Tree species are facing extinction as a result of climate change
“Assuming that Data Deficient species are equally likely to be threatened as all other tree species, we can estimate that 38.1% of tree species are classified as threatened,” the report explained.
“The main threats to tree species are forest clearance and other forms of habitat loss, direct exploitation for timber and other products and the spread of invasive pests and diseases,” the report continued. “Climate change is also having a clearly measurable impact.”
BGCI stressed that both climate change and extreme weather were “emerging threats to tree species globally.”
“As the temperature and weather of the world changes, many trees risk losing areas of suitable habitat,” it added. “This affects species in both temperate and tropical habitats, with Cloud Forest tree species of Central America being at particular risk.”
Trees are a central feature of the environment, absorbing 2.6 billion metric tons of carbon dioxide from the atmosphere annually while also providing water and habitat for other vulnerable species.
The BGCI’s report comes at a time where the world has faced an onslaught of devastating severe weather events due to climate change. President Biden recently called for the urgent confrontation of the issue in the wake of Hurricane Ida.
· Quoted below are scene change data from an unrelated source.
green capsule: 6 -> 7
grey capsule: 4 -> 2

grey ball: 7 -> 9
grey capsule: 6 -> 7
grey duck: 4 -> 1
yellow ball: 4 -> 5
“The past few days of Hurricane Ida and the wildfires in the West and the unprecedented flash floods in New York and New Jersey is yet another reminder that these extreme storms in the climate crisis are here,” Biden said in a speech he gave from the White House. “We need to be much better prepared.”
The media’s reckoning with the climate crisis
These stark, unflinching statements from politicians are coming at a moment where the media is startlingly reticent on the impact of the climate crisis. While most major networks have been reporting on the floods in Tennessee and Hurricane Ida, they are wary of connecting these extreme weather disasters to the phrase “climate change,” and very infrequently use the term on air.
Six of America’s major news stations—ABC, CBS, CNN, Fox, NBC and MSNBC—reported on Hurricane Ida 774 times between August 27th to August 30th, but only 34 of those stories acknowledged climate change.
While major news networks cannot ignore catastrophic weather events as they happen, they appear to be treating them as isolated incidents and choosing not to connect them to a larger narrative surrounding climate change, a grand-scale view that President Biden is urging Americans to be aware of now more than ever.